2. Der soziale Konflikt zwischen Egoismus und Altruismus in der menschlichen Interaktion

Im Zentrum der ökonomischen Beschreibung der menschlichen Sozialität steht der Konflikt zwischen egoistischen und altruistischen Individuen. Das zweite Kapitel thematisiert daher die Modellierung von Pro- und Antisozialität des Menschen in der experimentellen Ökonomik. Dazu wird zuerst eine wissenschaftstheoretische Einordnung und Rekonstruktion des experimentellen Ansatzes innerhalb der Wirtschaftswissenschaften vorgelegt, die auch die Synthese der Ökonomik mit der Sozialen Neurowissenschaft (Neuroökonomik) in den Blick nimmt. Es wird kritisch aufgezeigt, dass die experimentelle Methode der Ökonomik die Intentionen und Motive der sozialen Akteure sowie ihr intersubjektives Kommunikations- und Ausdrucksverhalten bewusst ausblendet, wenn sie deren soziale Präferenzen bestimmt. Zugleich macht diese Methode aber die Wirkungsweise sozialer Präferenzen im Verhalten beschreibbar und leistet einen entscheidenden Beitrag dazu, das Menschenbild der Wirtschaftswissenschaften, das von einem egoistischen Nutzenmaximierer ausgeht, zu reformieren. Um diesen Punkt deutlich zu machen, werden die Forschungsergebnisse der Ökonomik zur Ungleichheitsaversion und Fairnesspräferenz ökonomischer Akteure, zur Bildung und Sanktionierung von sozialen Normen und zum altruistischen Bestrafen von Normenverletzern vorgestellt.
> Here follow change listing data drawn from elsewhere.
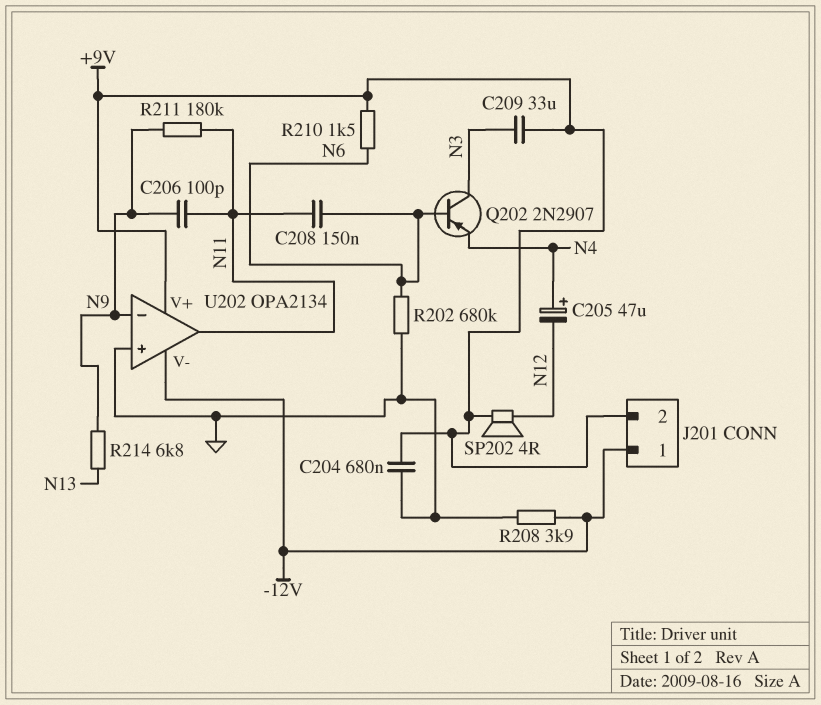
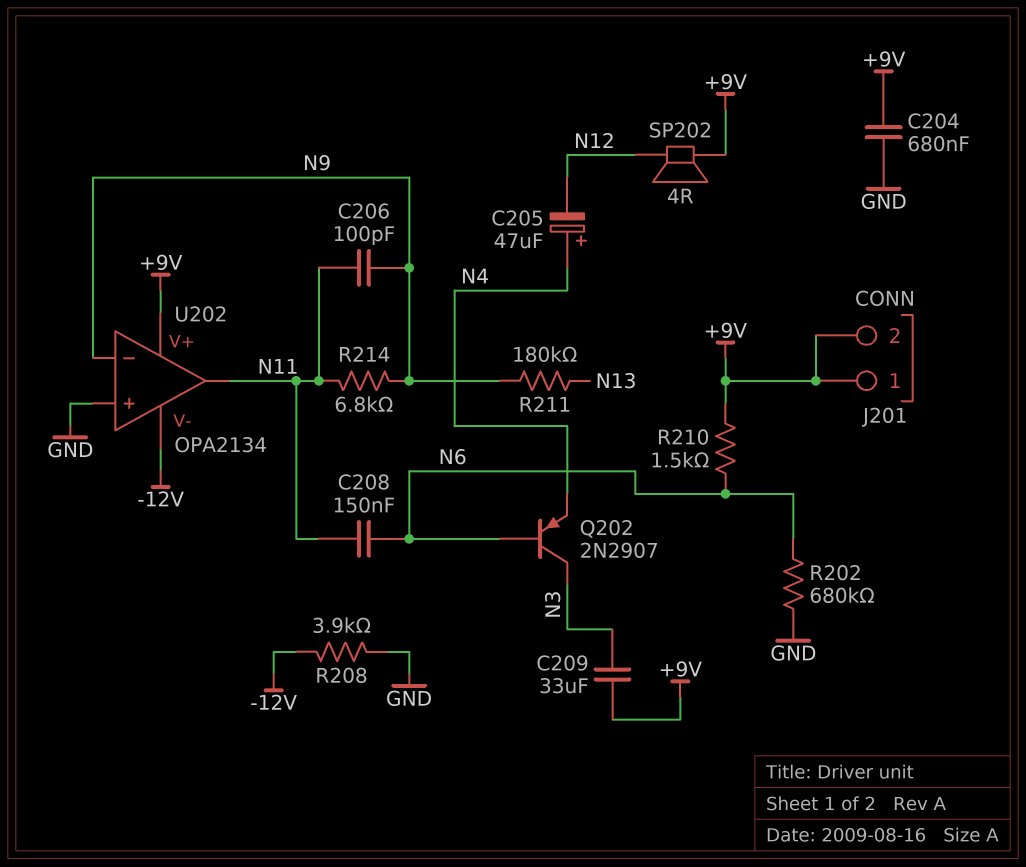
J201 pin 1: -12V -> +9V
R211: 180k (N9, N11) -> 180k (N9, N13)
R214: 6.8k (N9, N13) -> 6.8k (N9, N11)

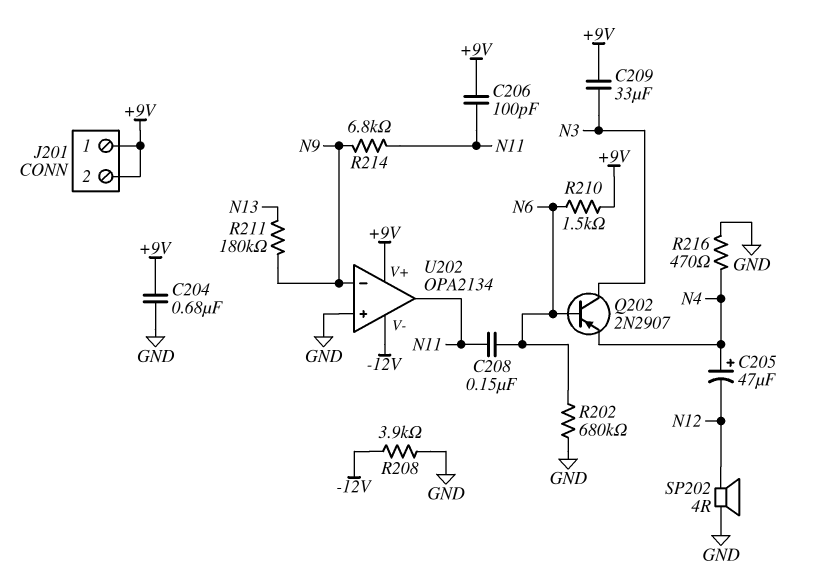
C206: 100pF (N9, N11) -> 100pF (+9V, N11)
R216: none -> 470 (GND, N4)
SP202: speaker 4R (+9V, N12) -> speaker 4R (GND, N12)

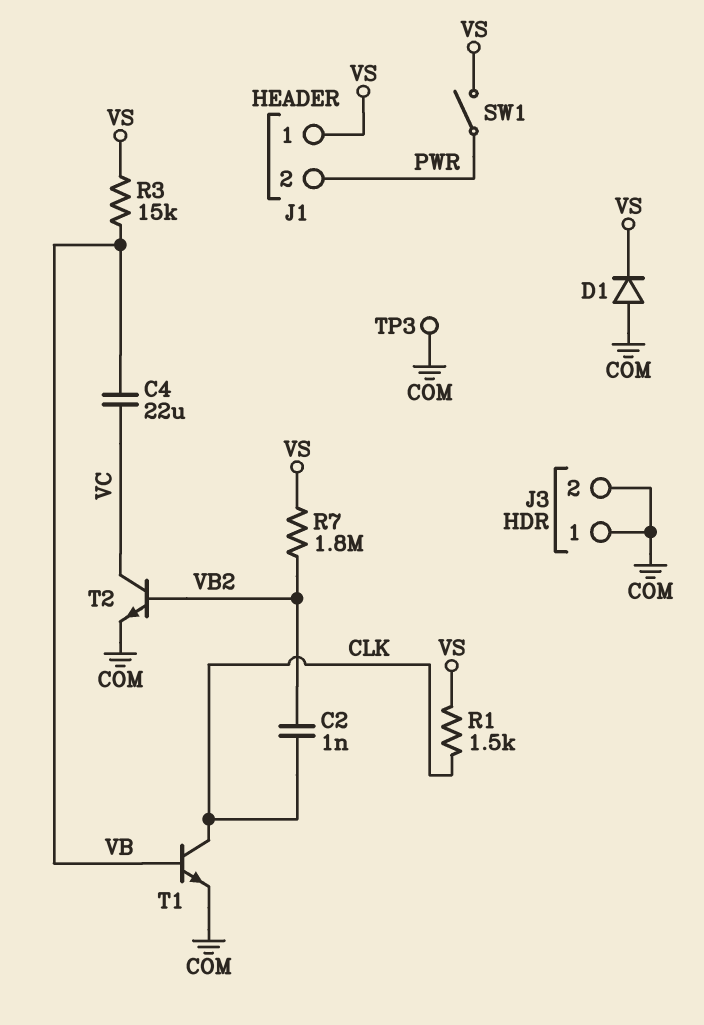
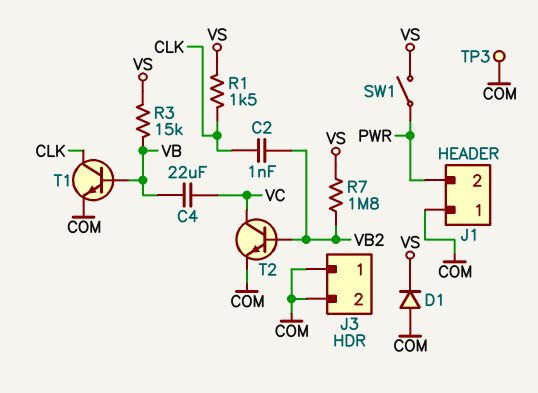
J1 pin 1: VS -> COM

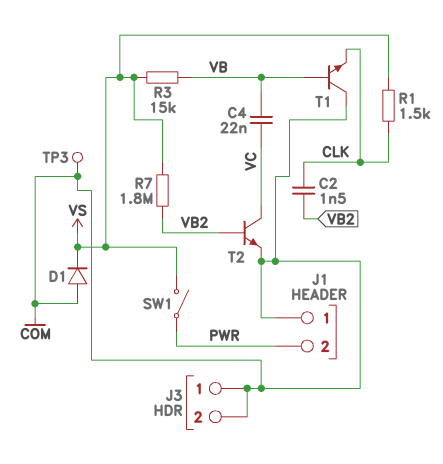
C2: 1nF (CLK, VB2) -> 1.5nF (CLK, VB2)
C4: 22uF (VB, VC) -> 22nF (VB, VC)
T1: NPN (B VB, C CLK, E COM) -> NPN (B VB, C COM, E CLK)

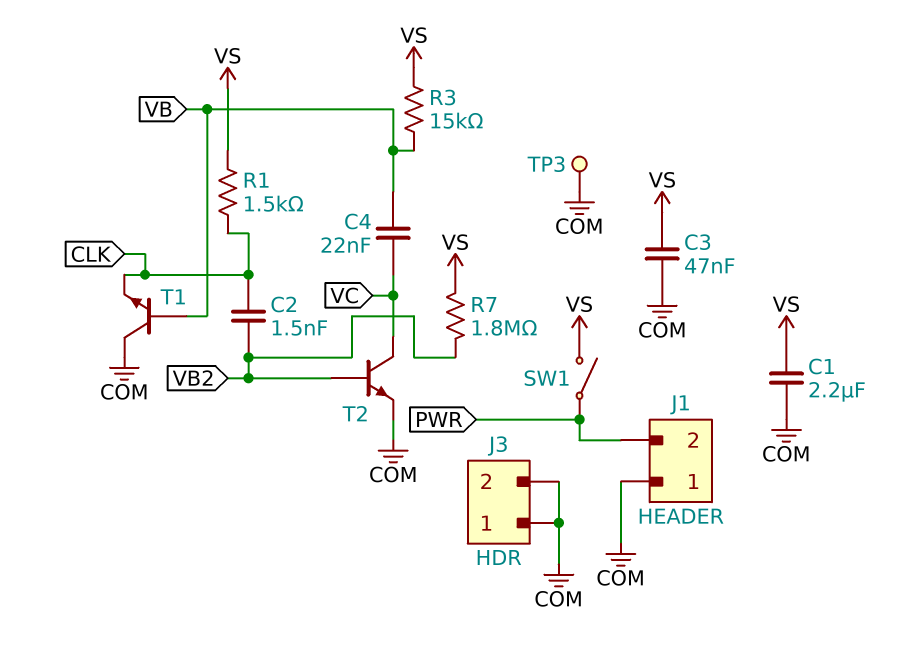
C1: none -> 2.2uF (COM, VS)
C3: none -> 47nF (COM, VS)
D1: diode (A COM, K VS) -> none

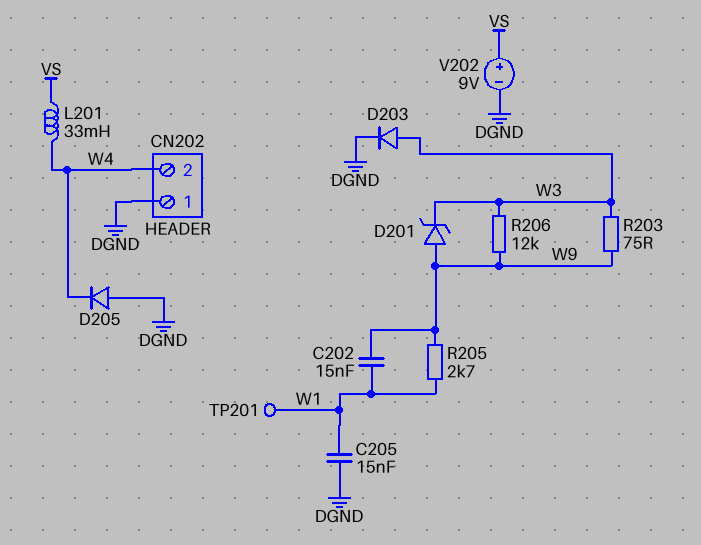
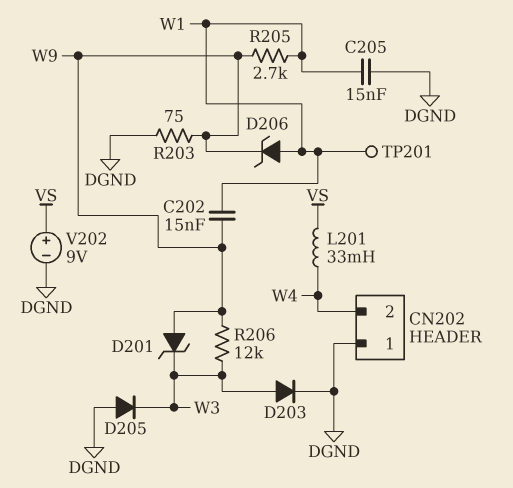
D205: diode (A DGND, K W4) -> diode (A DGND, K W3)
D206: none -> zener (A W1, K W9)
R203: 75 (W3, W9) -> 75 (DGND, W9)

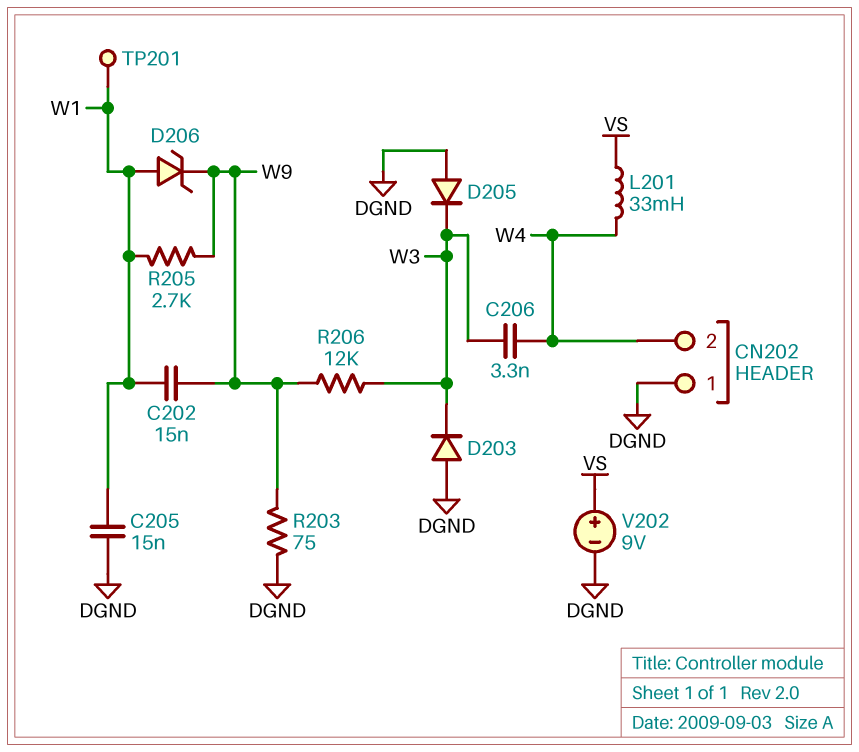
C206: none -> 3.3nF (W3, W4)
D201: zener (A W9, K W3) -> none
D203: diode (A W3, K DGND) -> diode (A DGND, K W3)

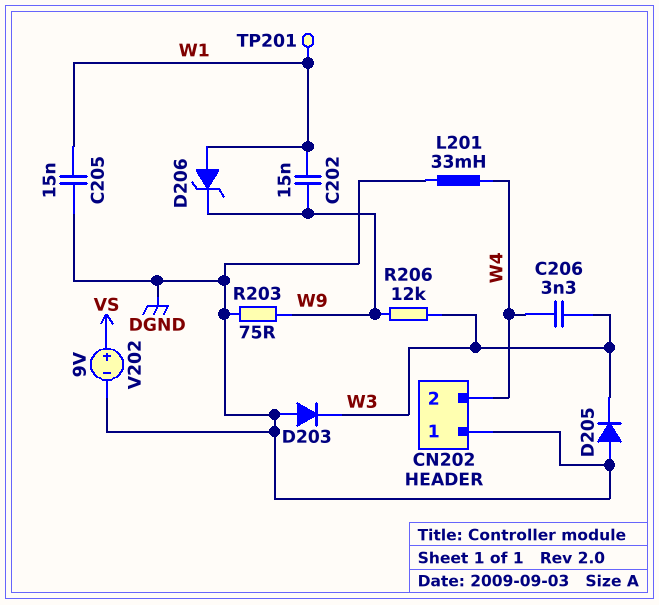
L201: 33mH (VS, W4) -> 33mH (DGND, W4)
R205: 2.7k (W1, W9) -> none

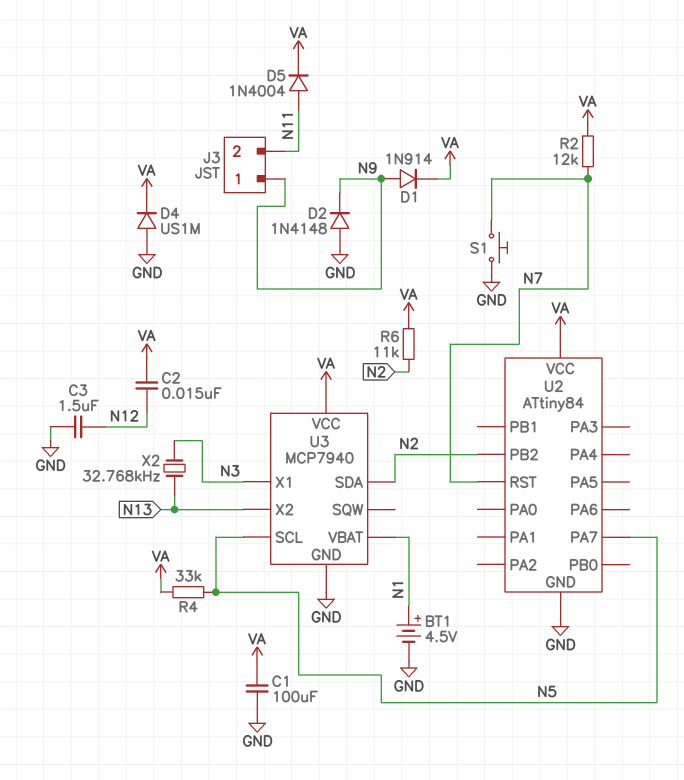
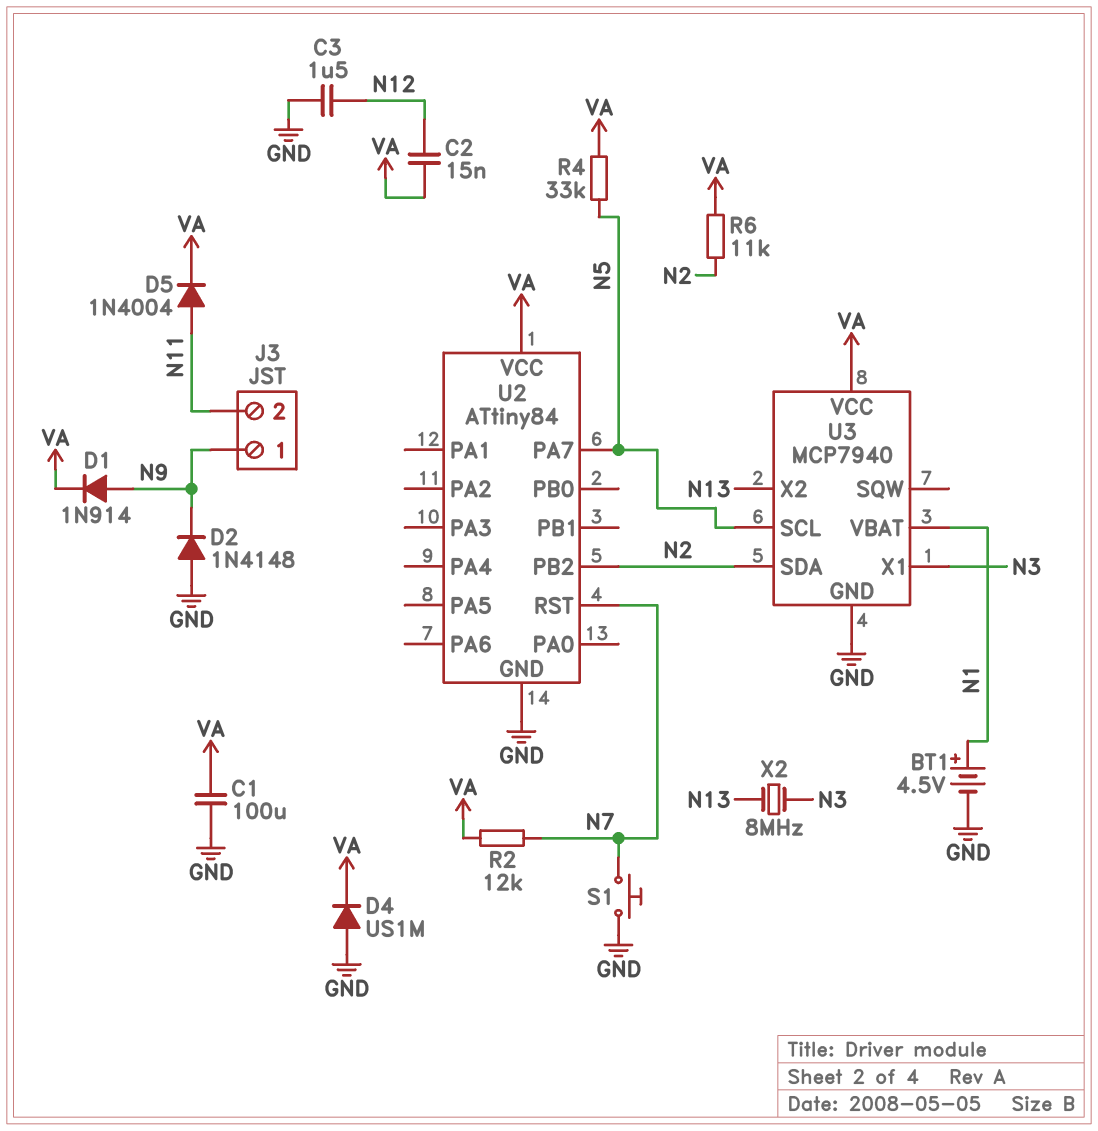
X2: 32.768kHz (N3, N13) -> 8MHz (N3, N13)

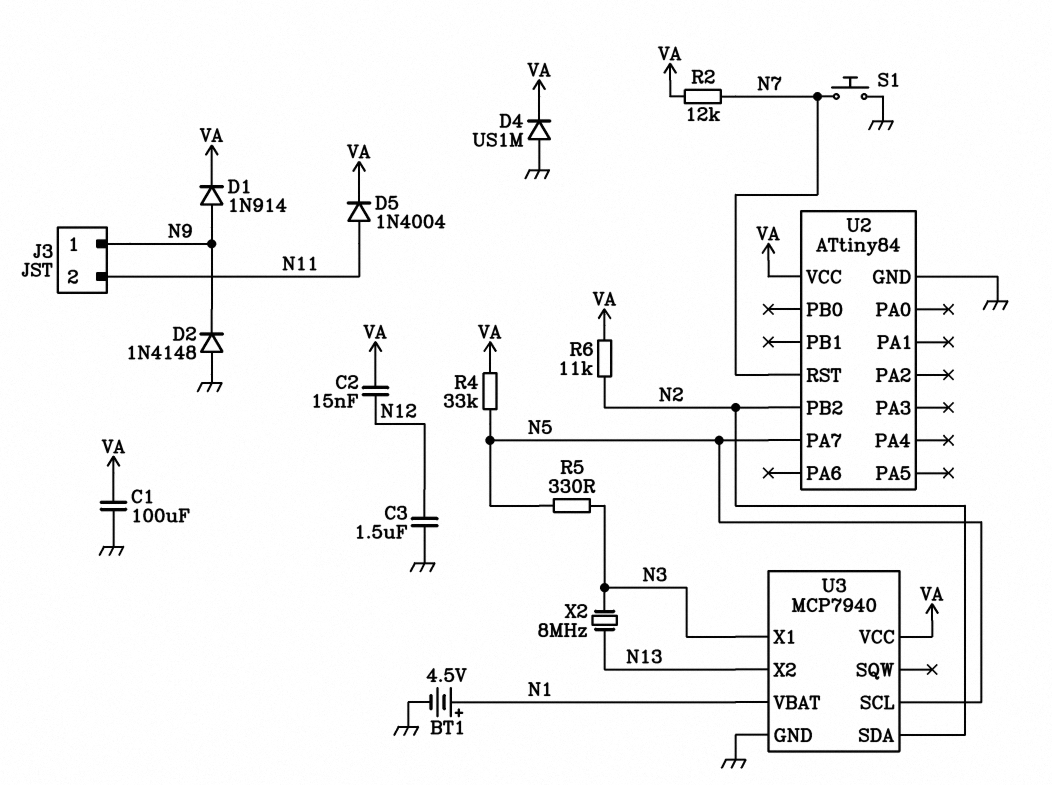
R5: none -> 330 (N3, N5)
3. Die zwischenmenschliche Differenz als Antagonismus, Anerkennung und Alterität

Das dritte Kapitel setzt mit Thomas Hobbes’ provozierender Einsicht in die unsoziale Wesensnatur des Menschen ein, welche die moderne Sozialanthropologie geprägt hat. Ausgehend von Hobbes’ Zurückweisung der Sichtweise, dass die Sozialität des Menschen ein integraler Bestandteil der Conditio Humana sei, gibt das Kapitel einen Überblick über verschiedene Ansätze zum Verständnis der menschlichen Sozialität in der gegenwärtigen Sozialphilosophie und Ethik. Die Sozialität des Menschen wird hier im Anschluss an Hobbes sowohl in ihrer positiven als auch in ihrer negativen Gestalt zur Grundlage einer Gesellschaftstheorie gemacht. In der Sozialphilosophie wird die Beschreibung der Sozialität aber anders als in der Ökonomik nicht ausgehend vom Individuum und seinen Präferenzen, sondern durch eine phänomenologische Analyse des zwischenmenschlichen Verhältnisses geleistet. Dieses zwischenmenschliche Verhältnis ist gekennzeichnet durch die Pluralität und Heterogenität der Menschen, die sich konzeptionell als Differenz des einen zum anderen fassen lässt. Diese zwischenmenschliche Differenz wird von den einzelnen Ansätzen der Sozialphilosophie zum Ausgangspunkt für ganz unterschiedliche Konstellationen der sozialen Beziehung zwischen Menschen gemacht. Sie ist entweder Ausgangspunkt der unversöhnlichen Konfrontation und Verfeindung zwischen Menschen (Antagonismus) oder Ausgangspunkt einer Befriedung von Differenz und Konflikt in der wechselseitigen Anerkennung oder sie markiert die ursprüngliche Möglichkeit einer Verantwortungsübernahme des einen für den anderen (Alterität).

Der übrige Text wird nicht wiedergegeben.